Pour Christian Vanneste, la liberté d'expression des autres s'arrête là où commence la sienne
Que Christian Vanneste attaque Bertrand Delanoë pour diffamation n'étonne guère : le député UMP s'est toujours complu dans un rôle de victime, qu'il surjoue particulièrement depuis sa défaite magistrale aux dernières municipales. Mais que ce libre-penseur, chantre de la liberté d'expression, se retrouve à traîner un journal devant la justice, voilà qui est plus surprenant.
En 2004, lorsque le débat sur la pénalisation des propos sexistes et homophobes faisaient rage, des journalistes nous avaient confié leur crainte, légitime, d'être poursuivis pour avoir simplement cité des provocations homophobes, dans le cadre de leur travail. Nous nous étions alors moralement engagés à ne jamais poursuivre un auteur ou un journal, qui, de bonne foi, aurait rapporté des propos discriminatoires dans le cadre d'une interview ou d'un reportage, même si de tels propos engagent tout autant leurs auteurs que le directeur de publication du journal dans lequel ils sont diffusés.
Ainsi, quand en avril 2005, trois associations (Act Up-Paris, SOS Homophobie, et le SNEG) ont cité Christian Vanneste devant le TGI de Lille pour des propos tenus dans La Voix du Nord, nous avions eu cette discussion avec les avocats : il était hors de question poursuivre le journal qui avait rapporté les propos du député. Celui-ci a finalement été condamné pour injures discriminatoires, mais pas La Voix du Nord, jamais inquiétée durant toute la procédure.
Christian Vanneste, qui, à son tour, se lance aujourd'hui dans une procédure, n'a pas ces préventions. Ainsi ne se contente-t-il pas d'attaquer Bertrand Delanoë pour une interview donnée sur le site internet de La Voix du Nord pendant les municipales. Loin de reconnaître à La Voix du Nord d'avoir pris un risque juridique en rapportant ses propos injurieux en 2005, Christian Vanneste attaque également le journal (cf. article du JDD en ligne). Quand on se souvient que le député criait à l'atteinte à la liberté d'expression, au délit d'opinion, jusqu'à en appeler à la Convention européenne de sauvegarde des droits de l'Homme et des libertés fondamentales, parce que la procédure le visait lui, on sourit aujourd'hui.

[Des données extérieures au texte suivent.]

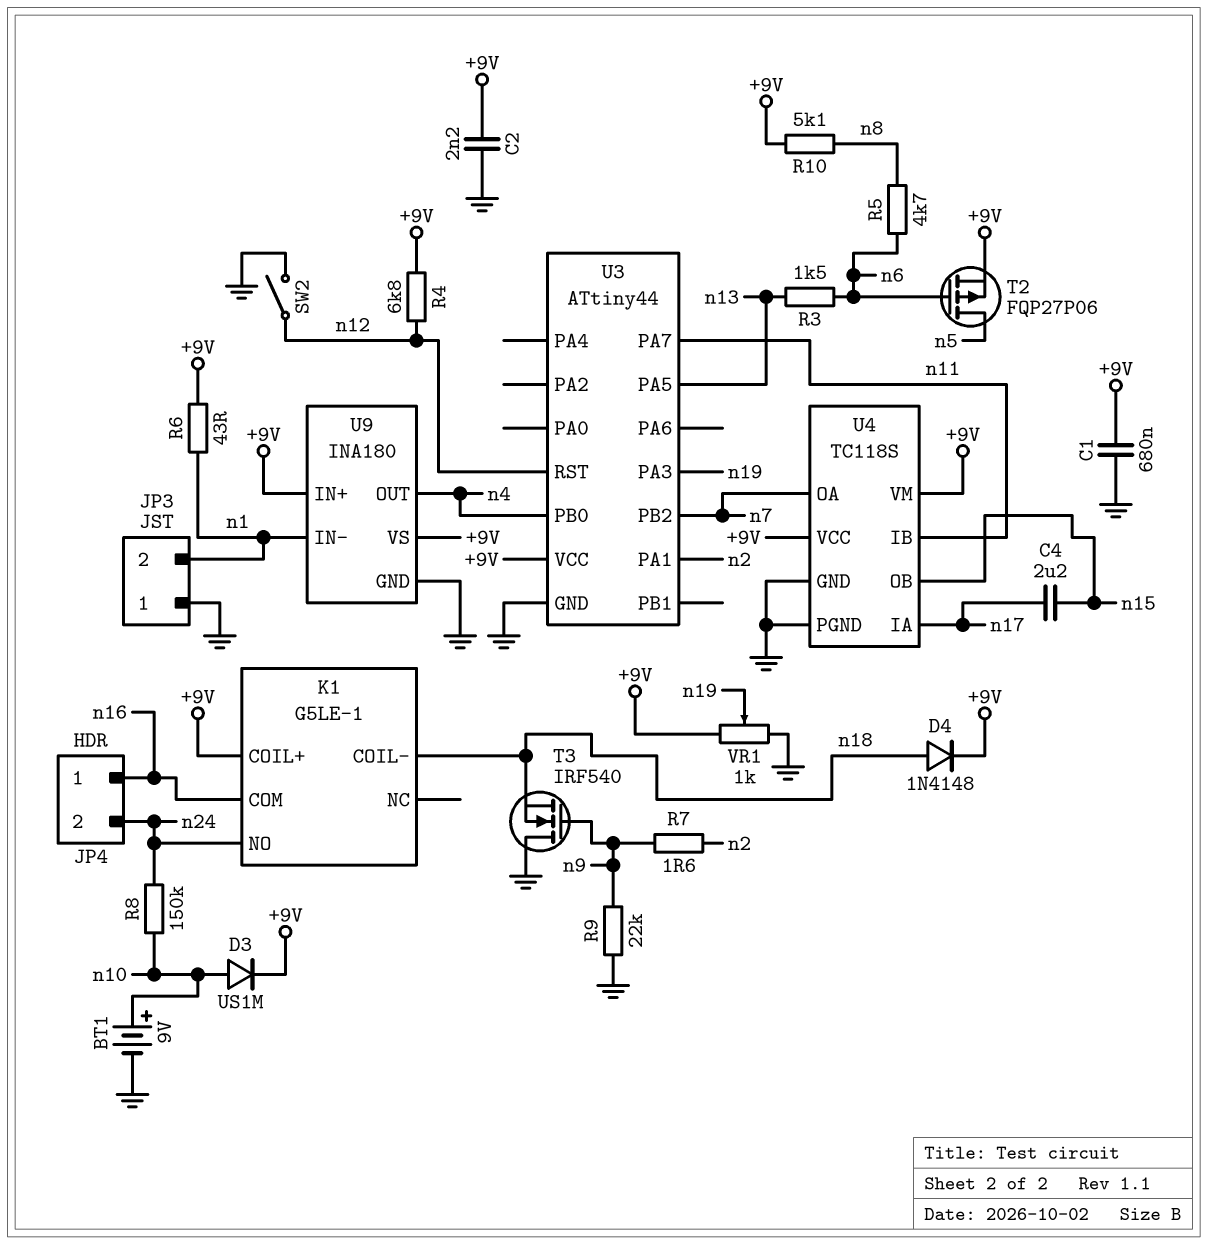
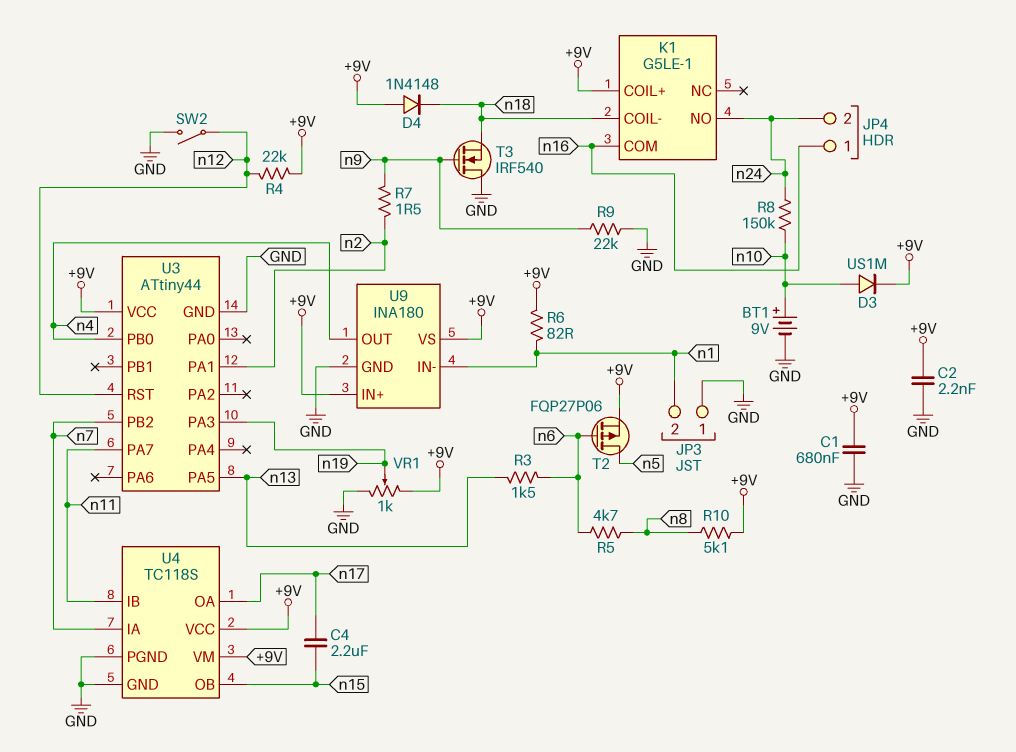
D4: diode 1N4148 (A n18, K +9V) -> diode 1N4148 (A +9V, K n18)
R4: 6.8k (+9V, n12) -> 22k (+9V, n12)
R6: 43 (+9V, n1) -> 82 (+9V, n1)
R7: 1.6 (n2, n9) -> 1.5 (n2, n9)
U4 pin IA: n17 -> n7
U4 pin OA: n7 -> n17

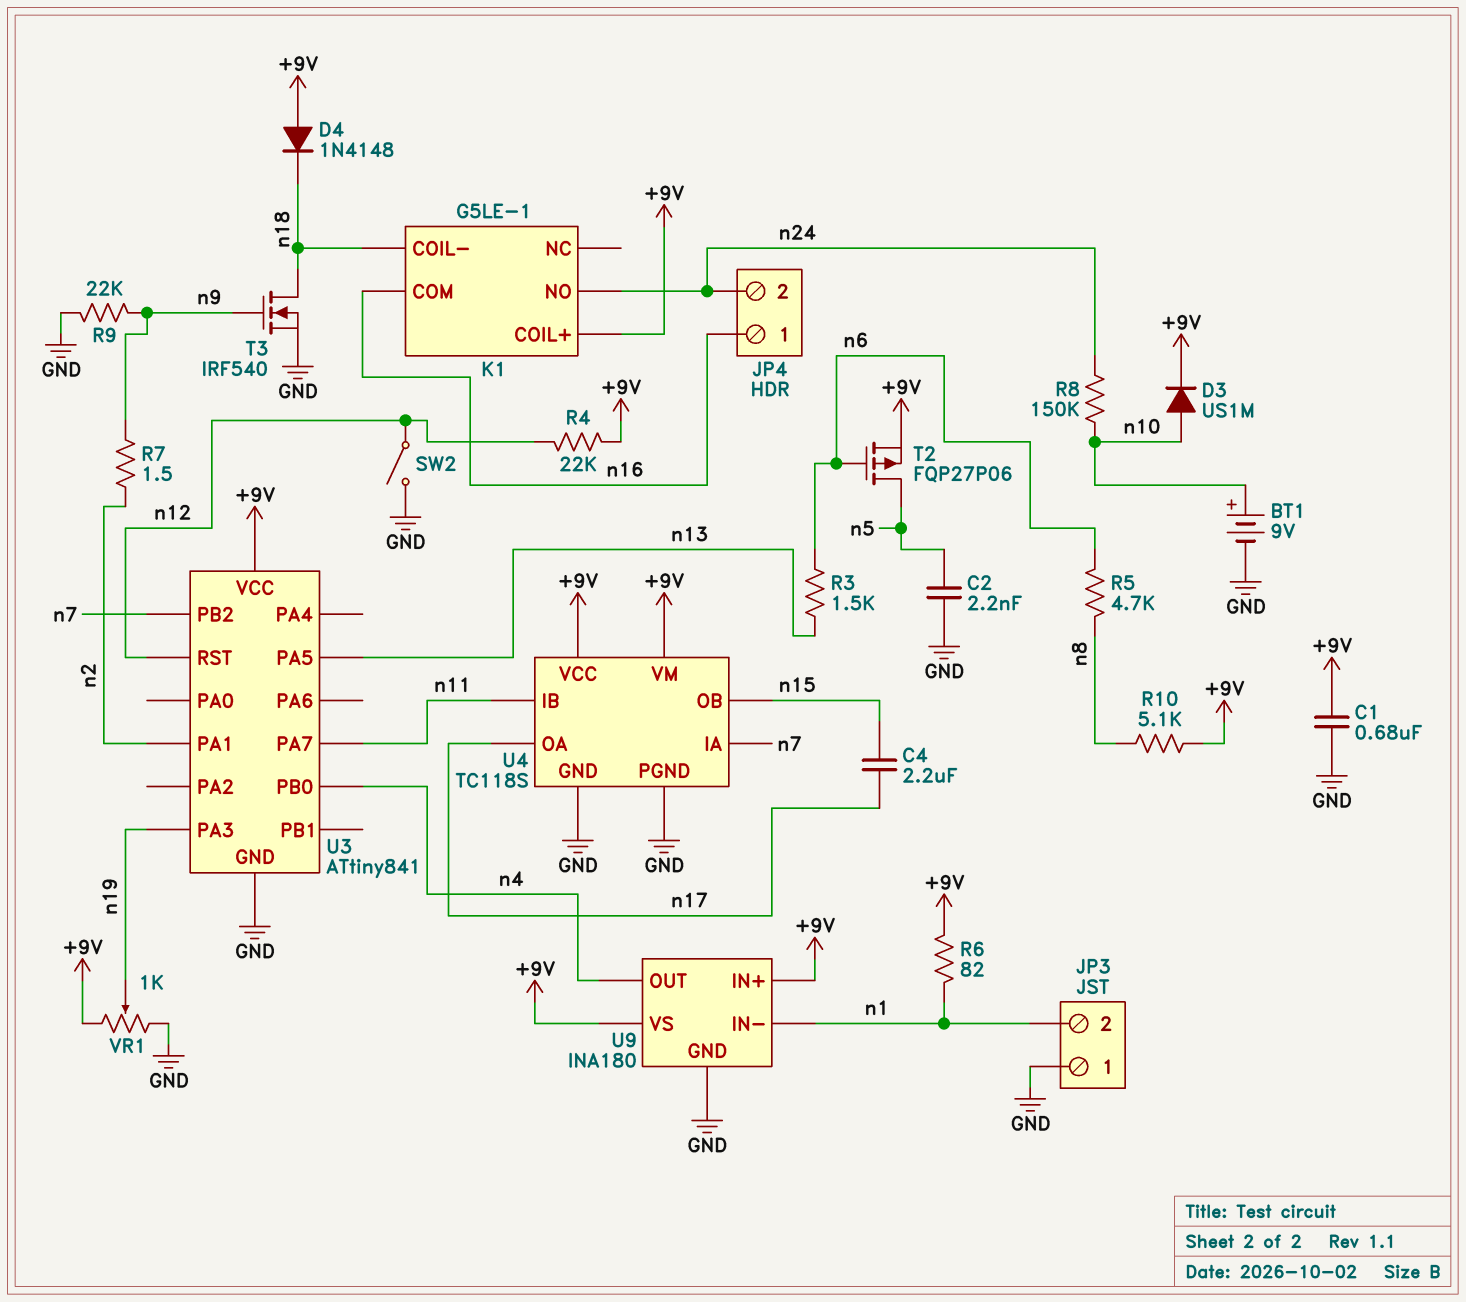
C2: 2.2nF (+9V, GND) -> 2.2nF (GND, n5)
T3: NMOS IRF540 (G n9, D GND, S n18) -> NMOS IRF540 (G n9, D n18, S GND)
U3: ATtiny44 -> ATtiny841

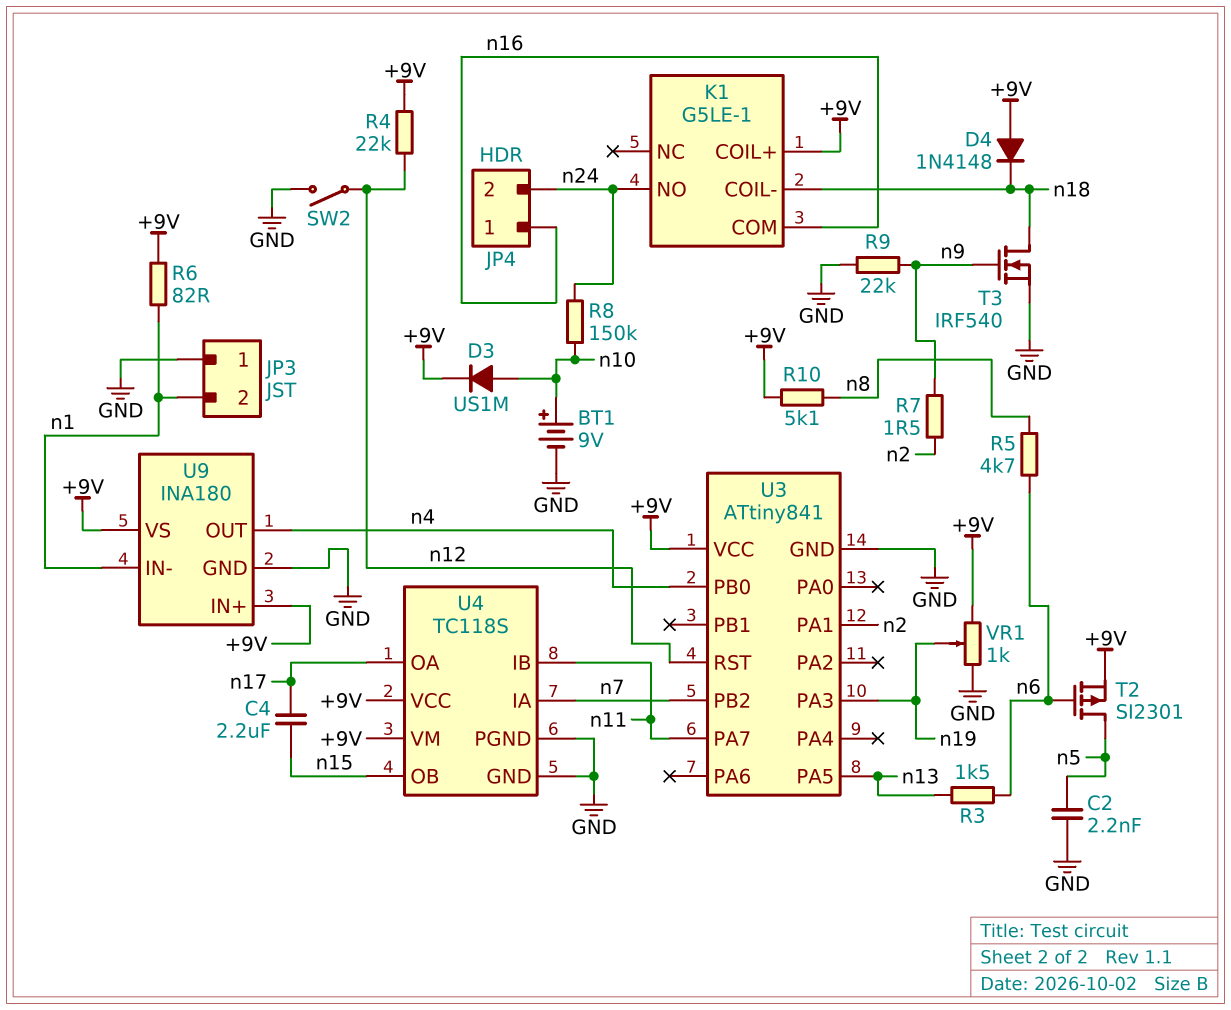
C1: 680nF (+9V, GND) -> none
T2: PMOS FQP27P06 (G n6, D n5, S +9V) -> PMOS SI2301 (G n6, D n5, S +9V)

Quelle est l'intention derrière ? Christian Vanneste a peu de chances de gagner, d'une part parce que Bertrand Delanoë ne cite pas son nom dans l'interview, et d'autre part, les allégations d'«extrémiste» et de «délinquant» au sujet d'une personne qui a objectivement fait l'objet d'une condamnation peuvent difficilement être qualifiées de diffamation. Par une procédure mal avisée, s'agirait-il de démontrer que la Justice se rangerait systématiquement du côté des mêmes, et de parfaire un portrait de victime du système?